14Un autre exemple, sensiblement différent, de rapprochement et de libre association sous l’influence du récit mythique, paraît décelable dans un passage du roman d’Achille Tatius, Leucippé et Clitophon, roman où le mythe de Procné, Philomèle et Térée est évoqué à cinq reprises, en contrepoint funeste de l’histoire amoureuse34. La deuxième évocation du mythe est introduite par la description du jardin merveilleux où se rencontrent Leucippé et Clitophon, et où se font entendre les chants mêlés des hirondelles et des cigales : « Les unes chantaient la couche d’Aurore, les autres le festin de Térée »35. À la métamorphose de Philomèle en hirondelle répond celle de Tithonos, humain aimé de la déesse Aurore (Eôs) qui, pour conserver toujours son amant, lui conféra l’immortalité, mais oublia – funeste erreur ! – de lui donner l’éternelle jeunesse. Le malheureux, vieillissant et desséché, fut métamorphosé en cigale, chantant son amour pour la déesse36. Platon, dans un célèbre passage du Phèdre, donne un autre mythe : les cigales étaient jadis des hommes qui s’adonnèrent tant au plaisir de chanter qu’ils en oublièrent de boire et manger, au point de mourir pour se réincarner en cigales37. Ils sont, sous cette forme animale, les « intermédiaires » (prophètai) des Muses auprès des hommes38.

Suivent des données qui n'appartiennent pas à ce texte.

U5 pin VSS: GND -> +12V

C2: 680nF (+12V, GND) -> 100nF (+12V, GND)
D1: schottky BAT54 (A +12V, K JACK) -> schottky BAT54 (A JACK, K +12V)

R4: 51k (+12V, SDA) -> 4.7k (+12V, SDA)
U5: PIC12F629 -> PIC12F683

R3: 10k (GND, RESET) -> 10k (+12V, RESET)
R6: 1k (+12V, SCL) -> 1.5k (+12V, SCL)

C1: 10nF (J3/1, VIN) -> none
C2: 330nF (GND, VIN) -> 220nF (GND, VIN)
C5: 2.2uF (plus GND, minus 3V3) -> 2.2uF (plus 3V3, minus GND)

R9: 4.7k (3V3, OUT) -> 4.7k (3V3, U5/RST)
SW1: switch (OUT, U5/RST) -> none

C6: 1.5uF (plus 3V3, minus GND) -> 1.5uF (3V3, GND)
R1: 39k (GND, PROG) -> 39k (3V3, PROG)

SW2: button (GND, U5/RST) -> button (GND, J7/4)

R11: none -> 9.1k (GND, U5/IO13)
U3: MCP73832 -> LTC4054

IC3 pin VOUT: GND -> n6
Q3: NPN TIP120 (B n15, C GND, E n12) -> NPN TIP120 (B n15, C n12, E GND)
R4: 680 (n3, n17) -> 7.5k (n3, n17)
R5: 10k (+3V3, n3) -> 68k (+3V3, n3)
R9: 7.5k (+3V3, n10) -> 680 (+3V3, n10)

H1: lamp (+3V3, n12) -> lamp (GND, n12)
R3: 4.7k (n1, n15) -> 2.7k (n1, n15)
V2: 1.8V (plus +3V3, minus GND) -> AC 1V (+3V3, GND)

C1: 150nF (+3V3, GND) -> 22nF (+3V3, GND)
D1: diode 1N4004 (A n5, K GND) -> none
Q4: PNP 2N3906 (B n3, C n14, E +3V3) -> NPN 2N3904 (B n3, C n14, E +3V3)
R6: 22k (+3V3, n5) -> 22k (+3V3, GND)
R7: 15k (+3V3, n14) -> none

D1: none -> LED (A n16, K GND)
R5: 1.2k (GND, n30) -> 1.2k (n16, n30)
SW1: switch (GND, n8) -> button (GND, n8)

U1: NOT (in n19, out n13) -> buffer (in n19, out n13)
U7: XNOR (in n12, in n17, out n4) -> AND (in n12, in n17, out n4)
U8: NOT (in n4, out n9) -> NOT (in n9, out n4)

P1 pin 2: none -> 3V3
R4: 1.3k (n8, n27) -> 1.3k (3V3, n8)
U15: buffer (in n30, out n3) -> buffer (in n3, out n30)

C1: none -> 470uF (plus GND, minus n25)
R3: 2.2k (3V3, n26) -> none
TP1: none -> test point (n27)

15Cigales et hirondelles sont souvent rapprochées. Leur retour soudain à la belle saison se reconnaît aux chants qu’elles font entendre, stridents et vibrants, fendant l’air étouffant des étés grecs. La stridulation des cigales est proche du cri de l’hirondelle : elle s’apparente à un bredouillis informe, aux sonorités métalliques et aiguës, correspondant à la troisième catégorie établie par Aristote39. Mais, dans la perception que s’en font les Grecs, ces chants s’opposent radicalement. La cigale, « aimée d’Apollon lui-même » « animal sacré », « insecte divin », « presque semblable aux dieux »40, fait entendre un chant divin en hommage aux Muses, chant qui constitue le symbole établi de la musique et de l’inspiration artistique41. Au contraire, l’hirondelle « carnivore » (sarkophagos), chasse impitoyablement la cigale dont elle se nourrit, tandis que cette dernière réduit ses besoins au minimum. L’hirondelle est, dès lors, considérée comme impie et sacrilège, ainsi que l’affirme Plutarque, en se référant aux croyances pythagoriciennes42. Son chant symbolise les forces sauvages et barbares, la violence et la disharmonie, par opposition à la pureté et à l’élévation divine de celui des cigales.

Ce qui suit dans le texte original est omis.